The dimensions and values of returned objects depend heavily on the underlying family and whether y-outcomes are present in the test data. In particular, items related to performance will be NULL when y-outcomes are not present. For multivariate families, predicted values, VIMP, error rate, and performance values are stored in the lists regrOutput and clasOutput which can be extracted using functions get.mv.error, get.mv.predicted and get.mv.vimp.

Author

Hemant Ishwaran and Udaya B. Kogalur

References

Breiman L. (2001). Random forests, Machine Learning, 45:5-32.

Ishwaran H., Kogalur U.B., Blackstone E.H. and Lauer M.S. (2008). Random survival forests, Ann. App. Statist., 2:841-860.

Ishwaran H. and Kogalur U.B. (2007). Random survival forests for R, Rnews, 7(2):25-31.

Examples

# \donttest{
## ------------------------------------------------------------
## typical train/testing scenario
## ------------------------------------------------------------

data(veteran, package = "randomForestSRC")
train <- sample(1:nrow(veteran), round(nrow(veteran) * 0.80))
veteran.grow <- rfsrc(Surv(time, status) ~ ., veteran[train, ]) 
veteran.pred <- predict(veteran.grow, veteran[-train, ])
print(veteran.grow)
print(veteran.pred)


## ------------------------------------------------------------
## restore mode
## - if predict is called without specifying the test data
##   the original training data is used and the forest is restored
## ------------------------------------------------------------

## first train the forest
airq.obj <- rfsrc(Ozone ~ ., data = airquality)

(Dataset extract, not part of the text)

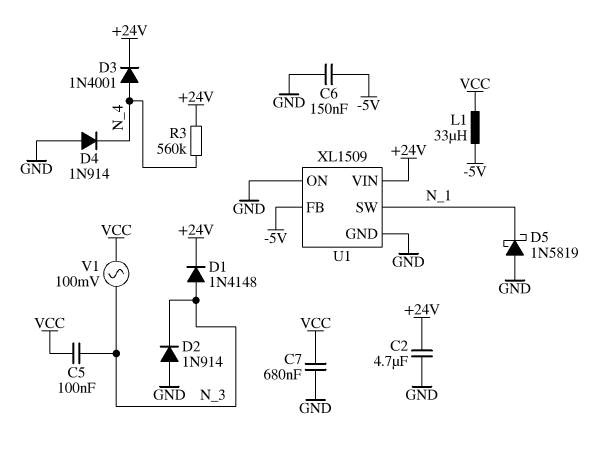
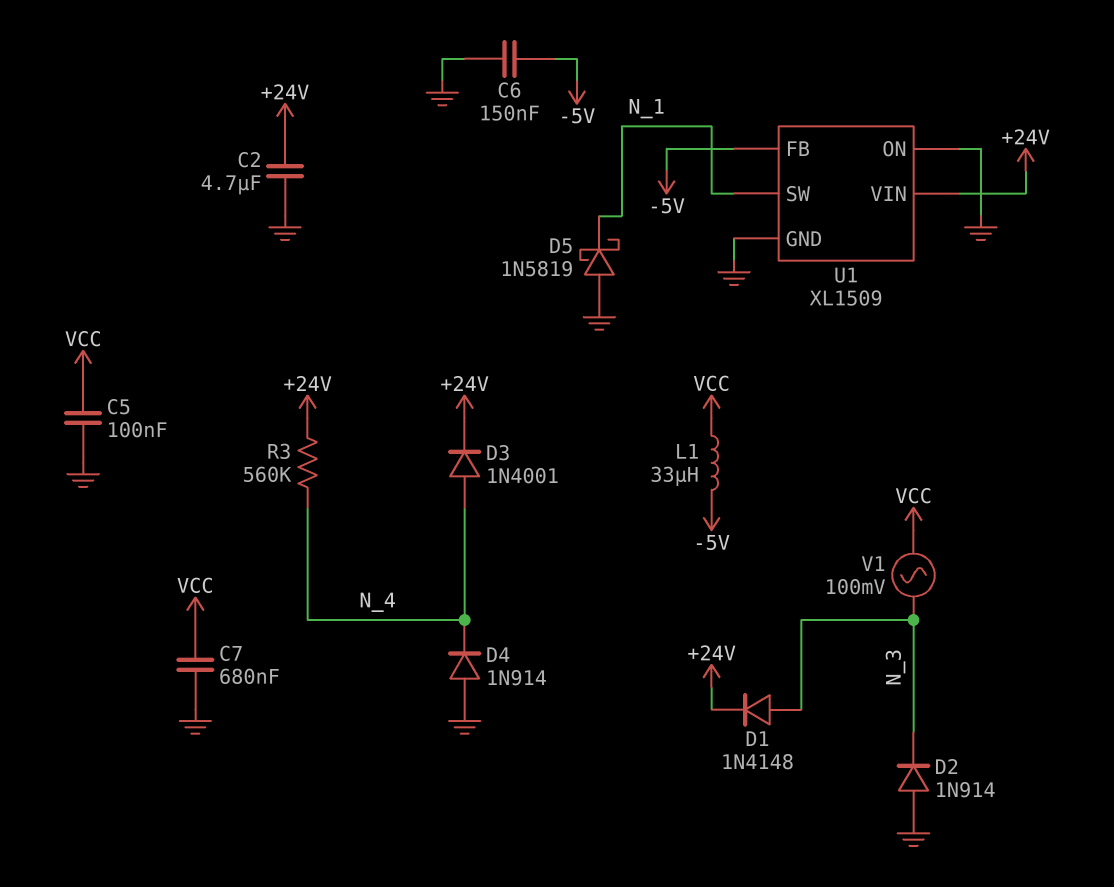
C5: 100nF (N_3, VCC) -> 100nF (GND, VCC)

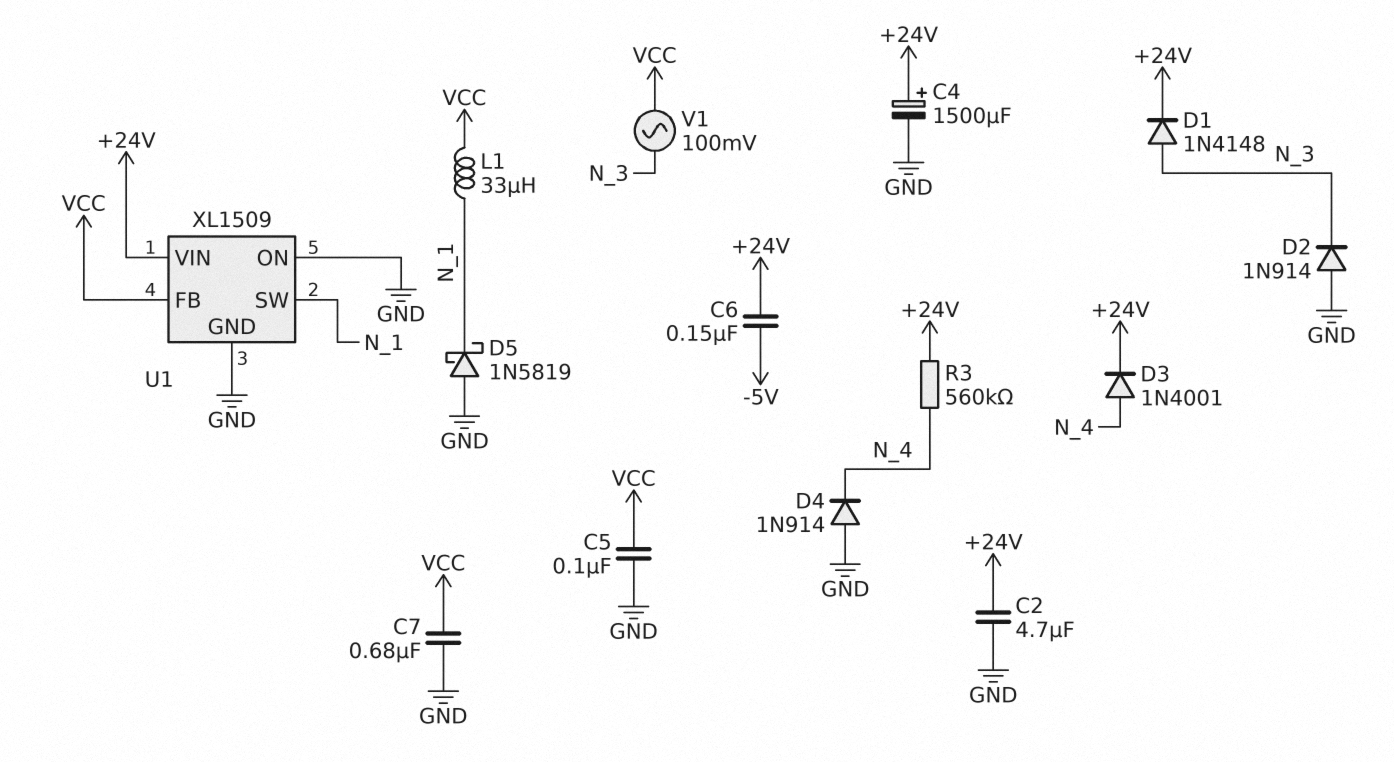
C4: none -> 1500uF (plus +24V, minus GND)
C6: 150nF (-5V, GND) -> 150nF (+24V, -5V)
L1: 33uH (-5V, VCC) -> 33uH (N_1, VCC)
U1 pin FB: -5V -> VCC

## now we restore it and compare it to the original call
## they are identical
predict(airq.obj)
print(airq.obj)

## we can retrieve various outputs that were not asked for in
## in the original call

## here we extract the proximity matrix
prox <- predict(airq.obj, proximity = TRUE)$proximity
print(prox[1:10,1:10])

## here we extract the number of times a variable was used to grow
## the grow forest
var.used <- predict(airq.obj, var.used = "by.tree")$var.used
print(head(var.used))

## ------------------------------------------------------------
## prediction when test data has missing values
## ------------------------------------------------------------

data(pbc, package = "randomForestSRC")
trn <- pbc[1:312,]
tst <- pbc[-(1:312),]
o <- rfsrc(Surv(days, status) ~ ., trn)

## default imputation method used by rfsrc
print(predict(o, tst, na.action = "na.impute"))

## random imputation
print(predict(o, tst, na.action = "na.random"))

## ------------------------------------------------------------
## requesting different performance for classification
## ------------------------------------------------------------

## default performance is misclassification
o <- rfsrc(Species~., iris)
print(o)

## get (normalized) brier performance
print(predict(o, perf.type = "brier"))

## ------------------------------------------------------------
## vimp for each tree: illustrates get.tree 
## ------------------------------------------------------------

## regression analysis but no VIMP
o <- rfsrc(mpg~., mtcars)

## now extract VIMP for each tree using get.tree
vimp.tree <- do.call(rbind, lapply(1:o$ntree, function(b) {
     predict(o, get.tree = b, importance = TRUE)$importance
}))

## boxplot of tree VIMP
boxplot(vimp.tree, outline = FALSE, col = "cyan")
abline(h = 0, lty = 2, col = "red")

## summary information of tree VIMP
print(summary(vimp.tree))

## extract tree-averaged VIMP using importance=TRUE
## remember to set block.size to 1
print(predict(o, importance = TRUE, block.size = 1)$importance)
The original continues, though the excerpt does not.